Archive for the ‘Blog’ Category.

‘Horrid Little Stories’ – Now on Kindle!

A couple years back, I published a small book called Horrid Little Stories: Sixty Dark and Tiny Tales of Misery and Woe.

It’s a 150-page collection of all the art and verses from the annual Wondermark calendars of 2008-2012 (and a few bonus verses besides!).

Stylistically, it’s a bit of an homage to Gorey, where the stories are all told in rhyme and everything always ends in tears.

The book has been available for some time in my own store (where it can be bundled with greeting cards), in my TopatoCo store (where it can be bundled with T-shirts), and on Amazon (where it can be bundled with a 27-lb tub of cat litter).

But that’s always been for a flimsy, paper edition!

Today I’m pleased to announce that this book is available for Kindle, as well:

horrible. just horrible.

Because it’s a heavily illustrated book, this is a bit of an experiment for me with Kindle’s page layout capabilities — I’ve never offered any sort of comic collection on Kindle, because it doesn’t seem like it’d be that easy to read. But this book, which is half illustrations and half text, works pretty well for e-reading!

If you are a Kindle Unlimited subscriber, you can even read it for free… Or, if you are just a normal person who likes Kindle books, it’s a mere few dollars. Cheaper than that 27-lb bucket of cat litter, and it stays in your life longer, too!

Hope you check it out!! I want to move more of my book catalog to the various ebook formats as time goes on, so I am interested to hear if you like this, and whether the format works well enough for this material.


A Free, Printable Progressive Calendar for 2016

Like I did last year, I made a simple progressive calendar for myself to use in my studio — and if you want to use it too, you can download it for free! Here’s the 6-page PDF.

line em up, knock em down

Longtime readers know about my fondness for the “progressive” style of calendar (a term I think I made up), which leaves no unnecessary gaps between months and thus more accurately mimics how human beings experience the phenomenon of time.

I made this calendar super big and clear, so it can be read at a glance from across the room. Since most of the events I attend (conventions and so on) occur on weekends, I prefer to group the weekend days together on the right side.

One change I made from last year is that I didn’t indicate any holidays! I figure anyone who’s willing to print out and hang a calendar like this can also figure out how to mark off whatever holidays are relevant to their country, province, subculture, etc. — and also might appreciate not being bothered by possibly irrelevant information. In other words, by not marking holidays, this single 33-kilobyte PDF file becomes universally usable worldwide.

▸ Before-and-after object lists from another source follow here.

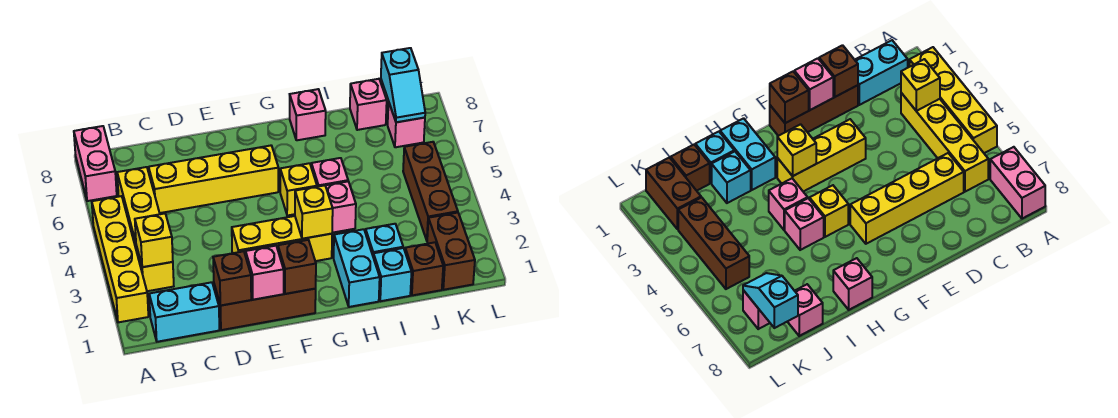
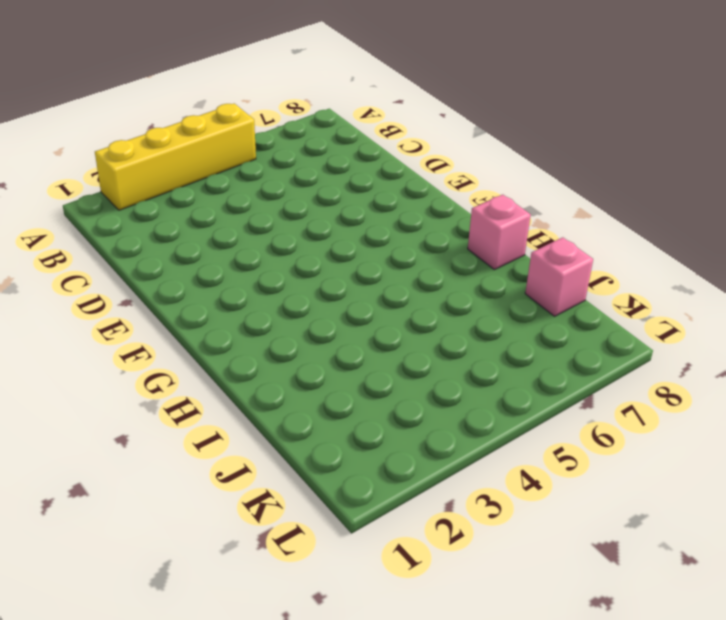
none -> pink brick A7:A8 level 1
none -> cyan brick B1:C1 level 1
none -> yellow brick B3:B6 level 1

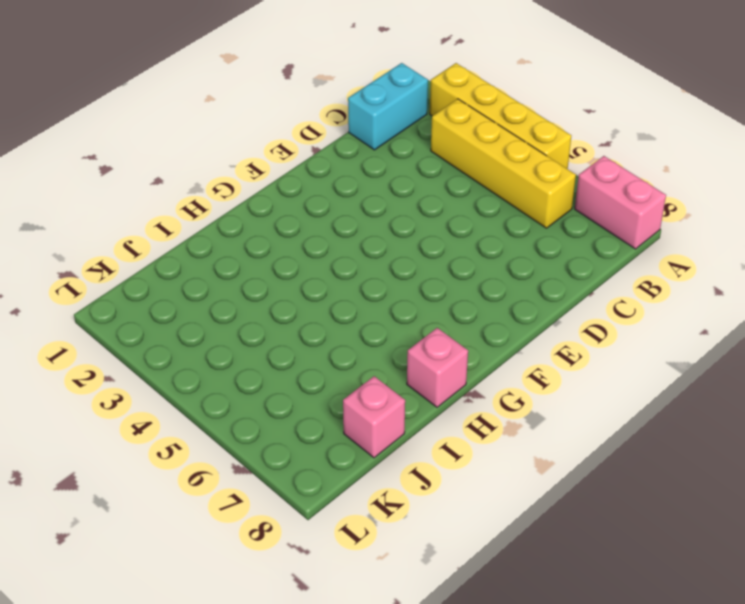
none -> yellow brick C6:F6 level 1
none -> brown brick D1:F1 level 1
none -> yellow brick E3:G3 level 1

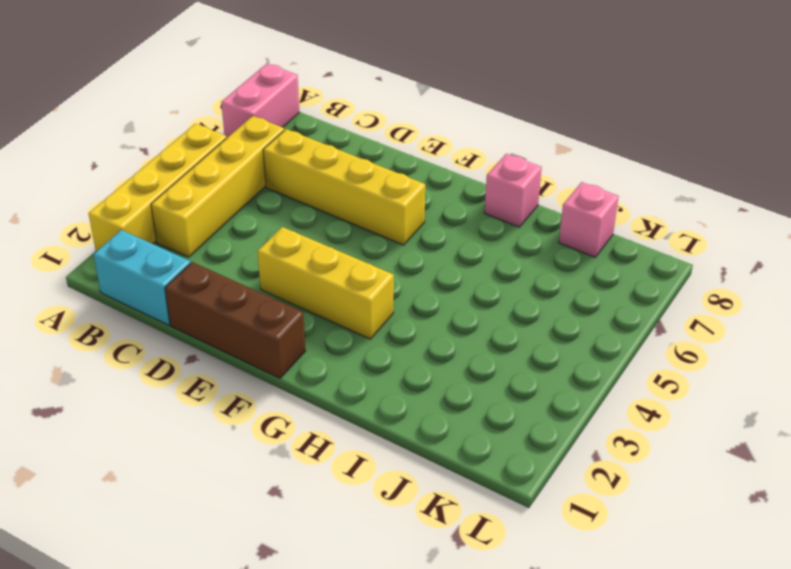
none -> yellow brick G5 level 1
none -> cyan brick H1:H2 level 1
none -> pink brick H4 level 1

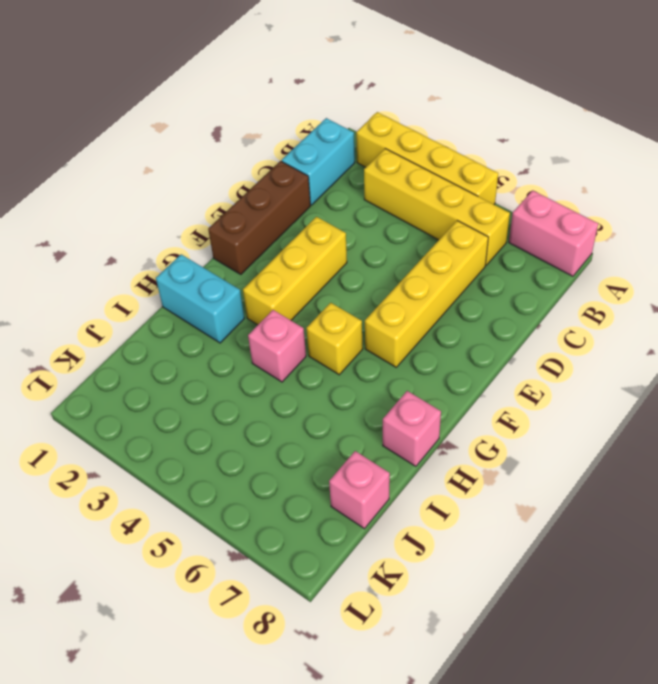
none -> pink brick H5 level 1
none -> cyan brick I1 level 1
none -> cyan brick I2 level 1

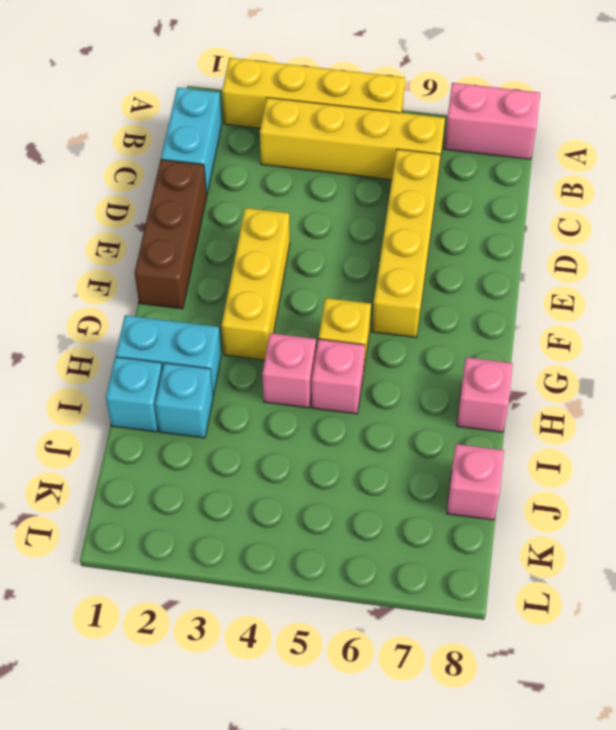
none -> brown brick J1 level 1
none -> brown brick K1:K2 level 1
none -> brown brick K3:K5 level 1

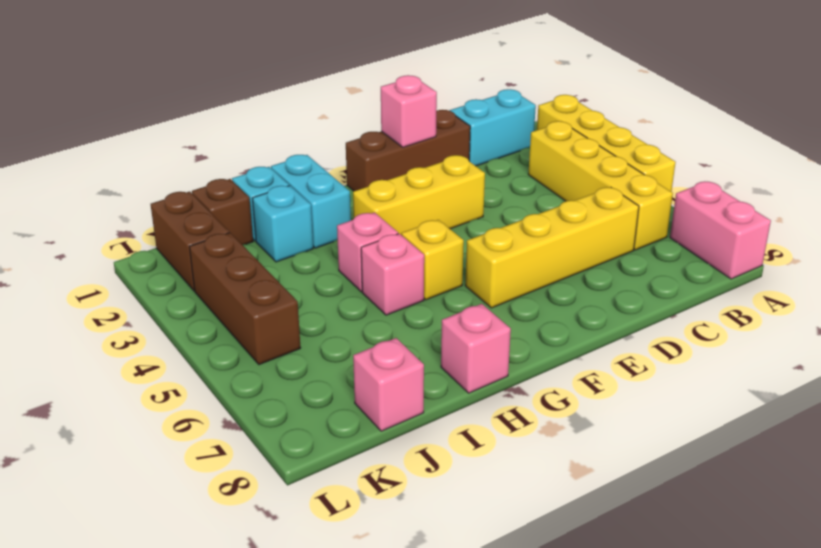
none -> pink brick K7 level 1
none -> yellow brick B3 level 2
none -> brown brick D1 level 2

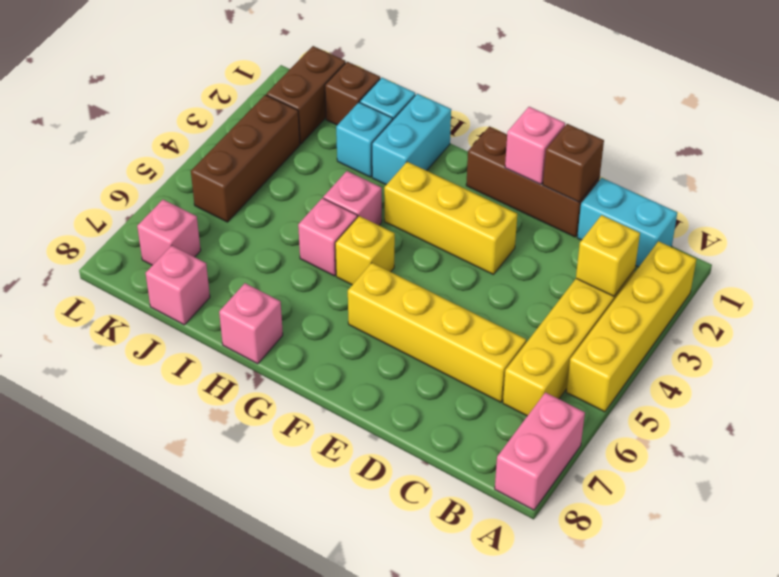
none -> brown brick F1 level 2
none -> yellow brick G3 level 2
none -> cyan slope K7:K8 level 2 top 8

The PDF is six pages long and, just because of how many dates fit onto a full page, runs all the way through mid-February 2017. In the picture above, I’ve trimmed the tops off pages 2, 3, 5, and 6, so as to present the entire year as two impassive columns.

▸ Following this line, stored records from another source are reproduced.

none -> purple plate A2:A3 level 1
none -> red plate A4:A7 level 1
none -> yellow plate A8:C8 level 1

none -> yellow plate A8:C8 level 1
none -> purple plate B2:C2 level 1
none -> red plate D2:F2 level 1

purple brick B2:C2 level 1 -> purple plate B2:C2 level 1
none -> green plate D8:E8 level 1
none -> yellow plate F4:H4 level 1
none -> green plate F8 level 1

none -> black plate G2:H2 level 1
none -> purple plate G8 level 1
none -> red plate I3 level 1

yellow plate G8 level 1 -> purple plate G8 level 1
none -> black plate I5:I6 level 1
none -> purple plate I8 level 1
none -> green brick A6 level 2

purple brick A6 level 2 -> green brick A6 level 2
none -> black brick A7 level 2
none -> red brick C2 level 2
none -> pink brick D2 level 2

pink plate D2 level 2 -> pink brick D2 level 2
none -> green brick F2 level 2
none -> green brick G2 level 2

OR, GO SMALL: I’m also a big fan of David Seah’s Compact Calendar, which applies the progressive concept to a single sheet of paper. This one’s super handy for planning out a whole year’s events in broad strokes. Check out and download his version here!

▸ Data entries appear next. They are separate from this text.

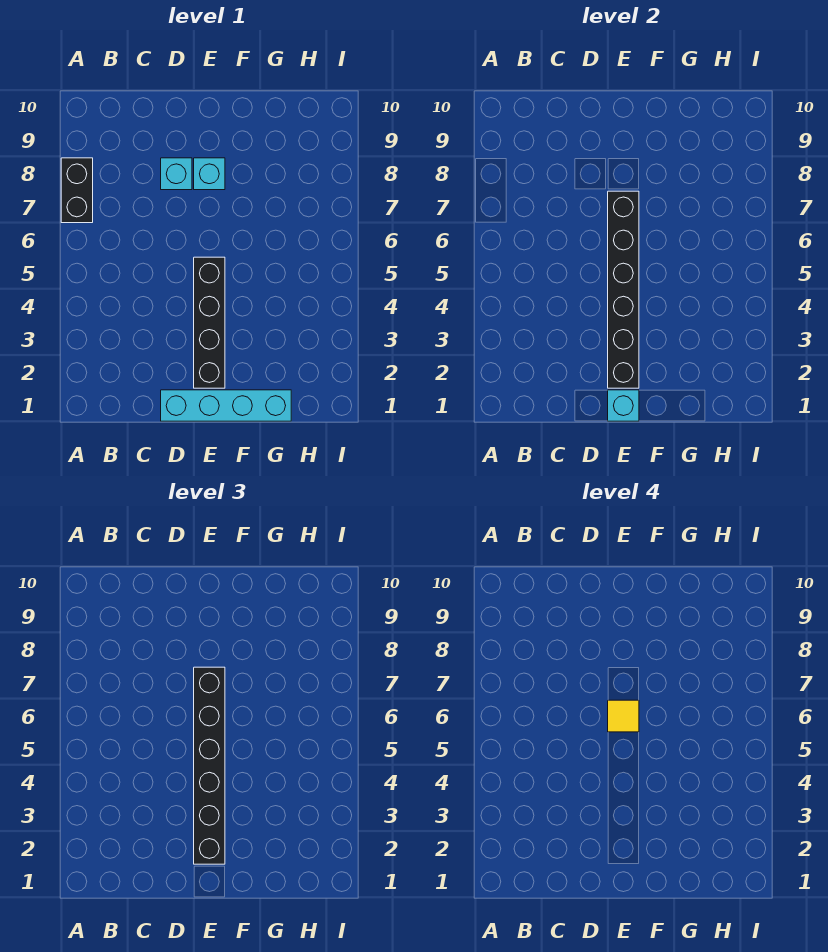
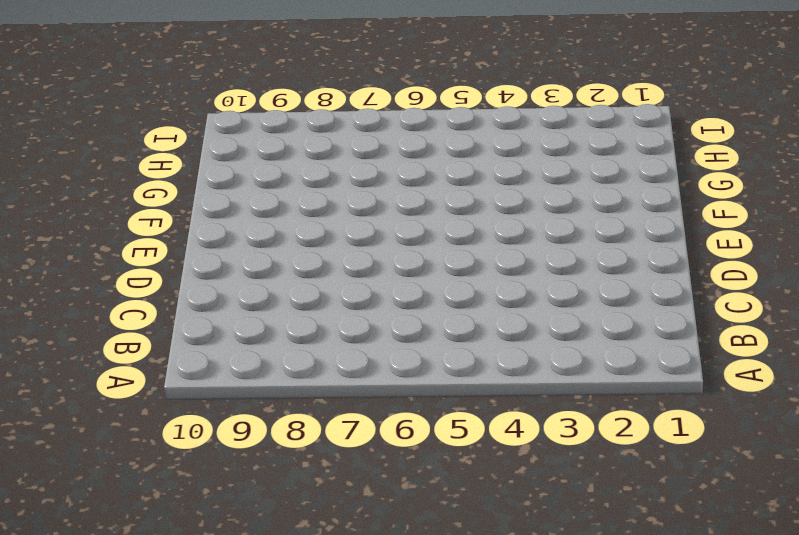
none -> black brick A7:A8 level 1
none -> cyan brick D1:G1 level 1

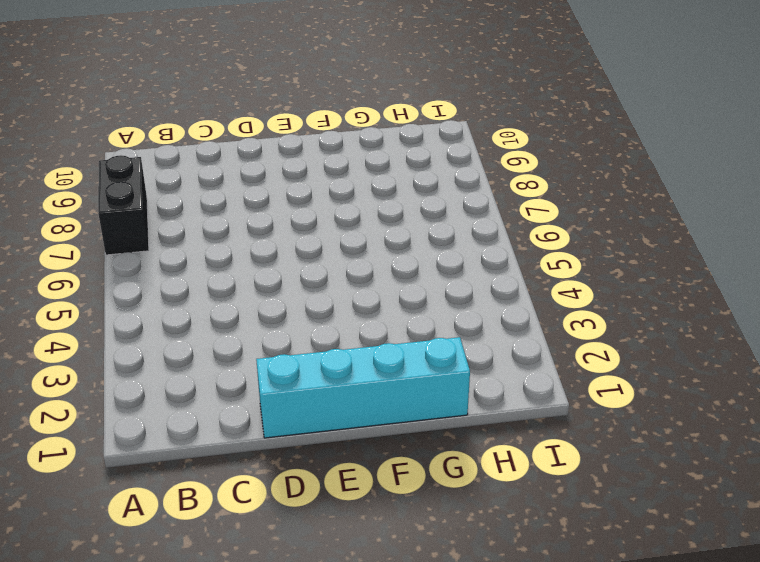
none -> cyan brick D8 level 1
none -> black brick E2:E5 level 1

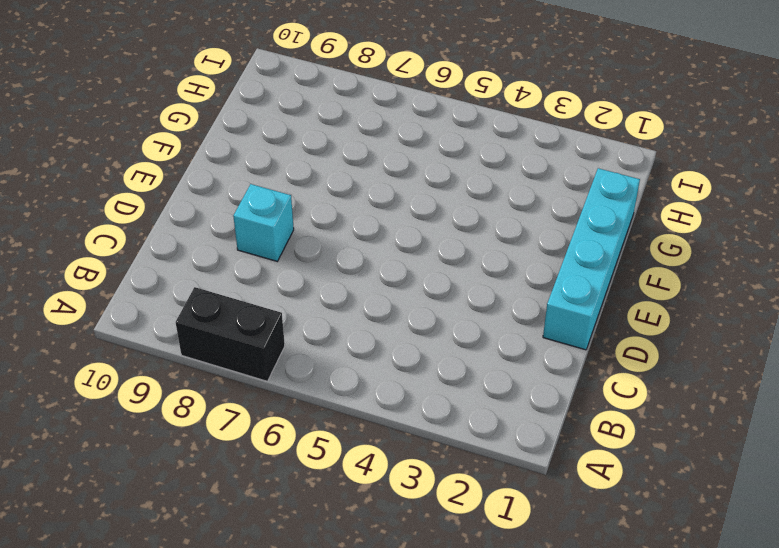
none -> black brick E2:E5 level 1
none -> cyan brick E8 level 1

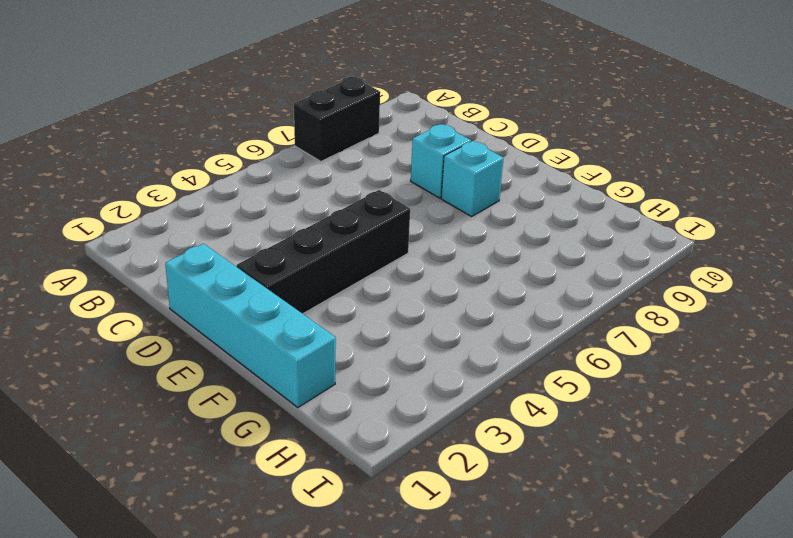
none -> cyan brick E1 level 2
none -> black brick E2:E7 level 2

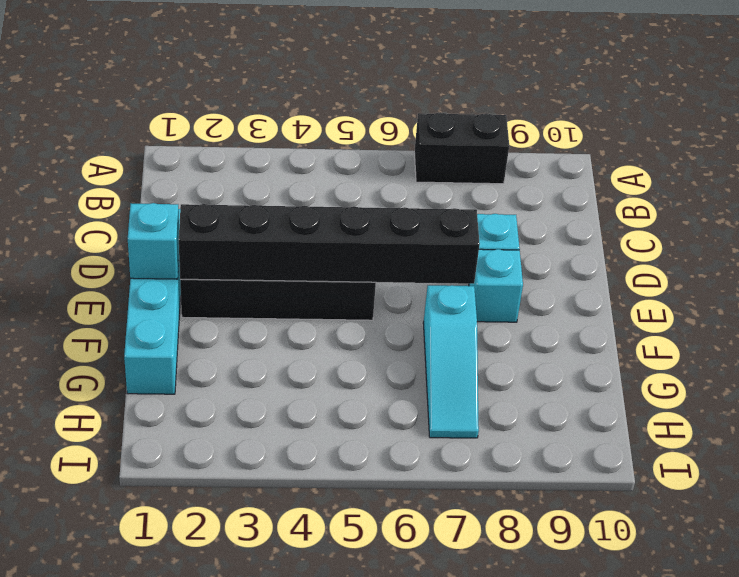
cyan slope F7:H7 level 1 top F -> none
none -> black brick E2:E7 level 3
none -> yellow tile E6 level 4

David’s got a ton of other cool printable productivity tools on his site, too — I’ve played around with quite a few of them in the past, instead of doing actual work. Enjoy!

Bonus ‘Funny Pages Zine’ comic!

what a load of bs

As I did a year ago, this holiday season I was pleased to make a special Wondermark comic strip for the Cards Against Humanity holiday project, which this year was Eight Sensible Gifts for Hannukah.

You can read the entire comic here! That’s just the first panel, above.

Get your Valentine cards before the POSTAL INCREASE!

Boo, postal rates are going up again! Regular letter mail is unaffected—and there’s actually an improvement to parcel service: now first-class parcels can go up to 16 ounces, instead of 13! LONG OVERDUE, in my opinion!

BUT, unfortunately, package rates and international rates are going to go WAY up. The price increase takes effect on January 17, and I will have to bump up the shipping rates in the store a little.

SO, if you would like to buy some Wondermark valentine cards, and BE READY for mid-February for once in your life, this week is a really great time to do so!

booooooo

We’ve also got the whole complement of Multi-Purpose Cards in stock, and thanks to our Kickstarter campaign last fall, all sets of the Multi cards now ship in snazzy foil-stamped boxes at no extra charge:

yes they are really that shiny

These boxes contain no labels or branding and are yours to keep forever! You can put anything you like in them, even drugs (CO and WA only).

What great boxes, everyone! Enjoy those boxes. They are pretty super! And the cards are good, too, I am told.

AND HERE’S A SPECIAL DEAL FOR YOU: I like these boxes so much, that for this week only, I’ll include a gold foil box with any set of 10 cards! You can mix and match which 10 cards you like, and I’ll pack them in the lovely elephant box for you to enjoy for the rest of your life and your descendants’ lives.

[ All Manner of Wondermark Greeting Cards ]

2015 Errata

As we do every year around here, it’s time to look back and address any mistakes, errors, gaffes, and boners that might have snuck into our comics during the year of our Lord 2015.

#1091; A Duly Rigorous Experiment
I learned later that Charles Schulz made basically this same joke in 1965.

#1104; In which a Culture exists
The quote is original, not, as is stated by the character, from an episode of Futurama. I made the character say that it was merely for comic effect.

#1123; The Opposite of Prodigal
Deborah had not actually given the matter as much thought as she claimed, but like many of us faced with admitting an error, did not want to admit it once challenged.

#1141; Prime Time Drama
When the character references a “Skilsaw”, or circular saw, he is mentally picturing a “Sawzall”, or reciprocating saw. The latter would be more commonly used to cut through mounted drywall or sheetrock than the former, but I suppose either could work.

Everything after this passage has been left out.